Déçu et bousculé par tout cela, Prochnik va faire l'expérience d'un Jardin japonais et de sa cérémonie du thé. Si on veut du silence, il faut construire des lieux de silence, comme on le fait pour d'autres activités humaines (p. 244). C'est dans une université pour sourds-muets à Gallaudet aux États-unis qu'il va trouver des architectes du silence: l'architecture des sourds! Pour cela il faut d'abord changer sa mentalité au sujet de la communauté des sourds et sourds-muets: les sourds ont beaucoup à apprendre aux entendants à propos du silence! Il faut faire l'expérience d'une perte totale d'audition... même sa propre salive fait du bruit dans ce cas (p. 249). Les sourds ont une autre relation à leur environnement dont ils ont la conscience d'être réellement une partie – d'où la création de formes architecturale « sourdes »! Ainsi on apprend que lumière et silence se tiennent, conscience et illumination vont de paire (p.268). Une architecture de silence peut aider à nous faire prendre conscience de ce que nous sommes vraiment intégrés à notre environnement (p. 268).
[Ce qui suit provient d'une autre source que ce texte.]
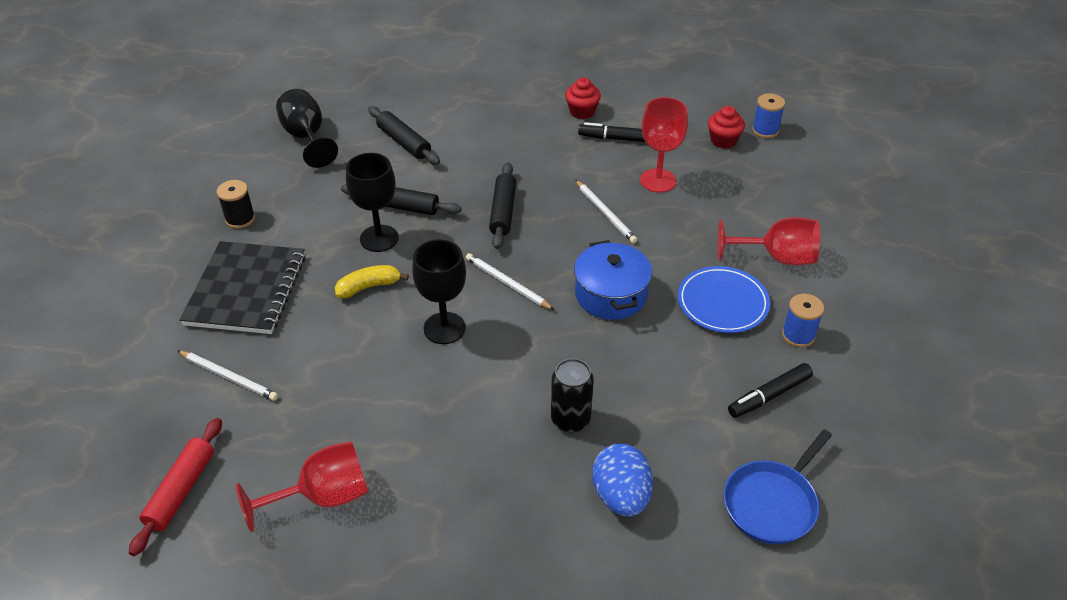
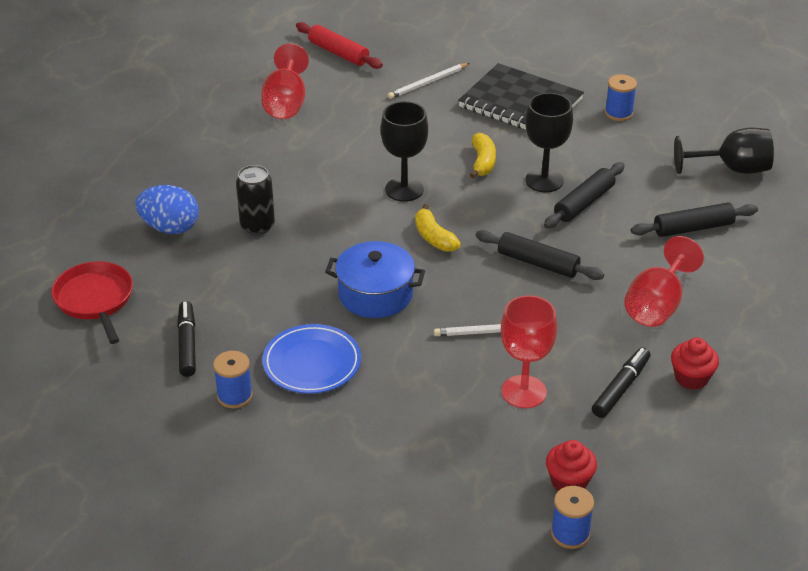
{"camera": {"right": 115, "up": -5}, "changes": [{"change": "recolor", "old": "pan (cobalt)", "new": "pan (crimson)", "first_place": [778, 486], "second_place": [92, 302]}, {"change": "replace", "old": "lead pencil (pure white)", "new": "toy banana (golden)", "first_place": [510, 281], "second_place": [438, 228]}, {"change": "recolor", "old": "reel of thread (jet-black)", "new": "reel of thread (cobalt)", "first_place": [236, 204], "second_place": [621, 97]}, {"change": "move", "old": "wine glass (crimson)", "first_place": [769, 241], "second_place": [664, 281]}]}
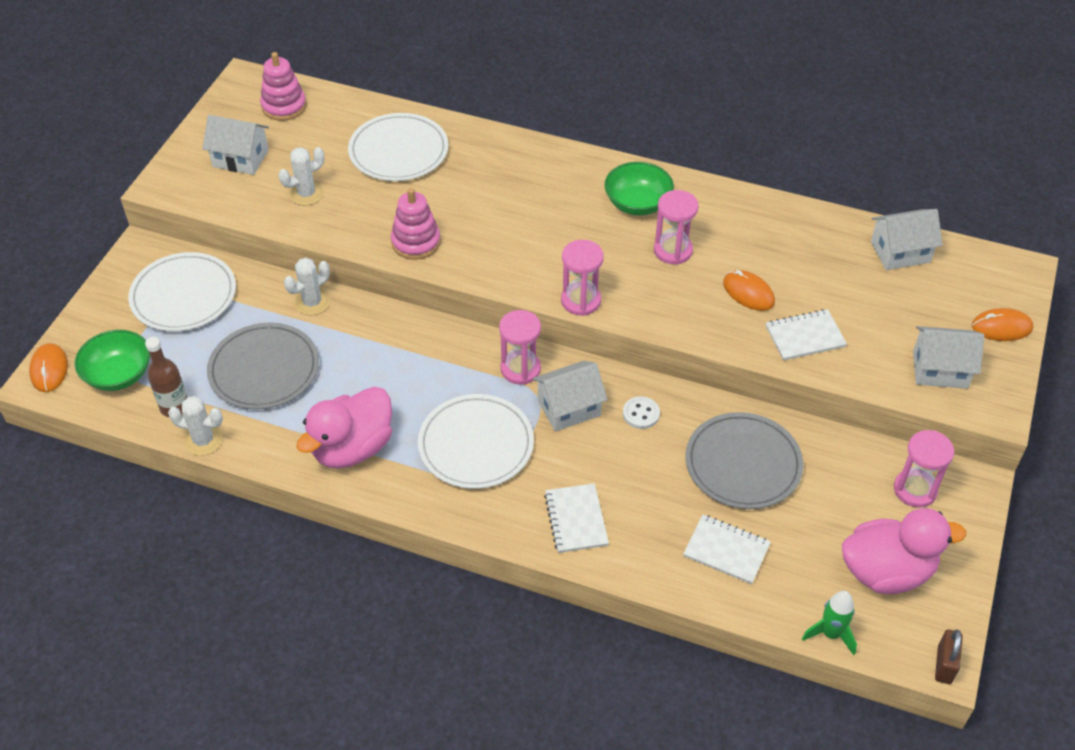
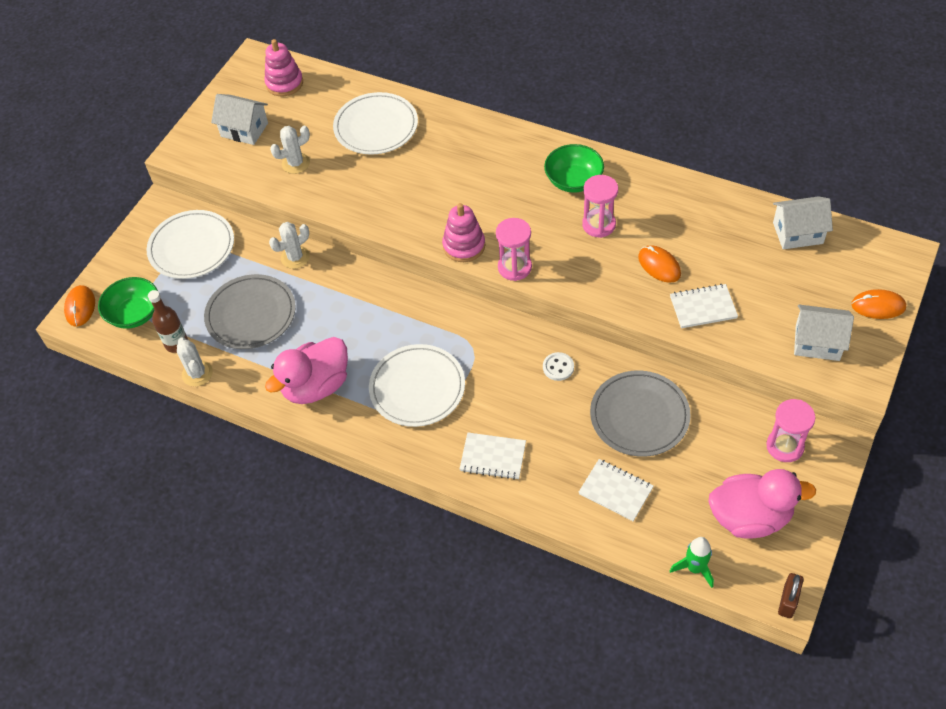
{"camera": {"right": 10, "up": 5}, "changes": [{"change": "rotate", "old": "prickly plant (pure white)", "first_place": [195, 426], "second_place": [195, 362], "degrees": 45}, {"change": "move", "old": "ring stacker (rose-pink)", "first_place": [416, 224], "second_place": [463, 232]}, {"change": "rotate", "old": "notepad (pure white)", "first_place": [576, 518], "second_place": [493, 456], "degrees": -75}, {"change": "delete", "old": "sand timer (rose-pink)", "first_place": [520, 347]}, {"change": "delete", "old": "house (pure white)", "first_place": [570, 396]}]}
Chaptire 12: Silent Finale.
L'auteur évoque longuement le penseur Lessing (assassiné par le régime nazi). C'est un philosophe du silence. Dans son livre Der Lärm, il affirme que « La culture est une évolution vers le silence » (p. 279). Mais il n'a peut-être pas perçu qu'il fallait plus se préoccuper des voies pour promouvoir le silence que pour empêcher le bruit. Un de ses enseignements les plus importants est que le « déficit de silence dans notre civilisation reflète une baisse de l'éducation » (p. 280).
Il faudrait donc investir plus dans des initiatives qui promeuvent le silence. Notamment dans l'éducation, comme cela se fait dans les écoles des Quakers.
Il faudrait que la quête du silence devienne un mouvement qui fasse boule de neige.
Et, en finale, l'Auteur propose sa définition actuelle du silence: « je le décrirais comme l'équilibre spécial entre le son et le calme qui catalyserait nos capacités de perception » (p. 293).

Une grande leçon d'humanité qui mériterait l'attention de tous ceux qui cherchent et veulent promouvoir un avenir vraiment “ humain ” à notre humanité planétaire!

R.F. Poswick

Un de nos correspondants nous envoie un extrait, récemment republié de réflexions de Gustave Thibon, philosophe belge (décédé en 2001), sur l'absolue nécessité de l'intériorité consciente et cultivée pour le développement d'une humanité correctement structurée.
Voici ce texte:

C’est par la méditation que l’homme de demain pourra dominer son siècle et juger avec pertinence les transformations que les progrès techniques et l’évolution des mœurs et des modes feront se succéder sous ses yeux. C’est en elle qu’il trouvera son unique chance d’échapper aux pressions sociales plus contraignantes que jamais à cause de la puissance toujours accrue des moyens de diffusion.
La méditation, acte solitaire, vaccine l’individu contre les maladies du troupeau, contre les épidémies de l’opinion. Savoir dire non quand il le faut et autant qu’il le faut devient l’impératif majeur de l’homme moderne.
L’homme de demain aura d’autant plus besoin de méditation qu’il sera d’avantage voué à l’action : pour faire contrepoids à l’action d’une part, et pour lui donner un sens d’autre part ; pour échapper à la dispersion, à l’émiettement intérieur comme à la centralisation technocratique, pour résister à la règle imposée du dehors à ceux qui ne retrouvent pas en eux-mêmes leurs raisons de vivre et d’agir.
La puissance même dont dispose l’homme moderne rend impérieuse l’exigence de vie intérieure.

Gustave Thibon, Les hommes de l’éternel, Paris, Mame, 2012, p. 47, cité dans Magnificat, n° 333, Août 2020, pp. 378-379.